La obra, que presenta también momentos de gran dulzura, mantiene con ritmo parejo el curso de la acción, y más allá del virtuosismo propio del bel canto, las arias e incluso los recitativos están impregnados de mucha fuerza emocional. En ese sentido es una de las obras maestras de Donizetti. En el primer acto Lucrezia exige por error la muerte de Gennaro, su hijo oculto. Su esposo, el Duque de Ferrara, se niega a dar clemencia pero le permite a Lucrezia elegir la forma de ejecución, por arma o por veneno. Obviamente, la Borgia elige el veneno, pero también posee el antídoto, y así salva a Gennaro.
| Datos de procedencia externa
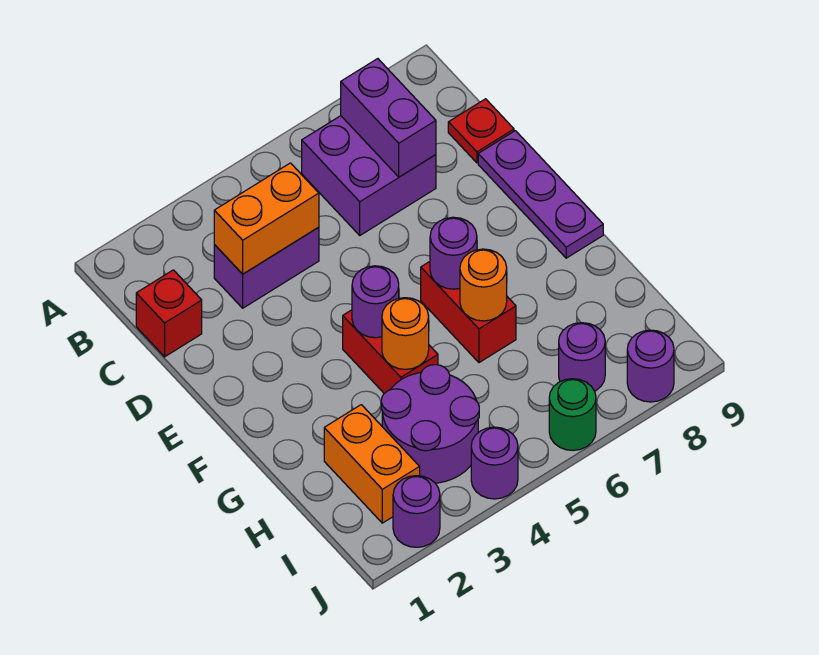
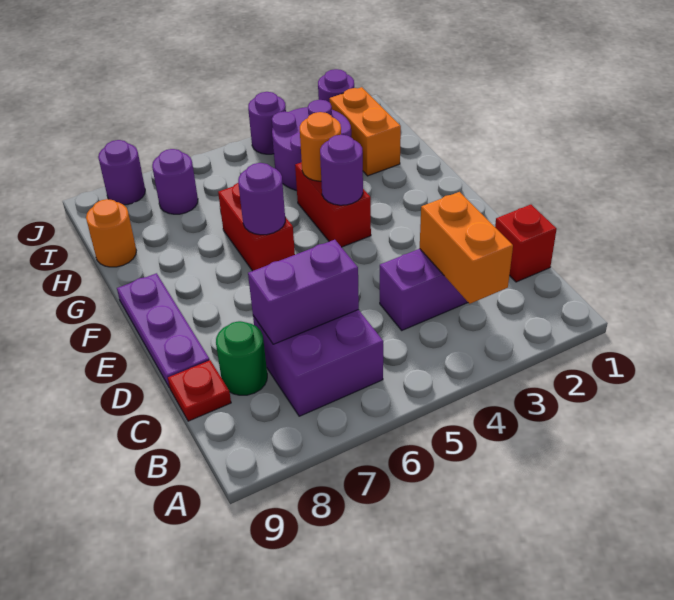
purple brick B7:C7 level 2 -> purple brick C6:C7 level 2
orange brick C3:C4 level 2 -> orange brick B3:C3 level 2
orange round brick G6 level 2 -> orange round brick H9 level 1
green round brick J6 level 1 -> green round brick C8 level 1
Sin embargo al fin de la historia, al vengarse de sus enemigos, nuevamente lo envenena sin querer, y esta vez muere irremediablemente. Ella también acaba con su vida.
No es una de las óperas más representadas de Donizzetti. Sus momentos brillantes no integran el núcleo de las más célebres y populares arias operísticas, aunque son bien conocidos y se han grabado recurrentemente. Tampoco ha sido muy vista en los escenarios locales, por lo que la puesta de Buenos Aires Lírica produjo ciertas expectativas, que no resultaron totalmente satisfechas por la realización. Fue bueno el desempeño del tenor Darío Schmuck como Gennaro, que cantó una recordable T’amo qual s’ama un’angelo, en el segundo acto, y muy sólido el Duque de Ferrara compuesto por el bajo Christian Peregrino. Estuvo correcta Florencia Fabris en el difícil papel de Lucrezia, en tanto que las cualidades de Vanina Guilledo no resultaron suficientes para componer un Orsini acorde con el resto del elenco. Tal vez el momento más brillante de esta puesta haya sido la segunda escena del primer acto, en el que Lucrezia, el Duque y Gennaro dirimen la suerte de este último. El coro estuvo muy bien bajo la dirección de Juan Casasbellas, en tanto que la orquesta mostró algunas imprecisiones.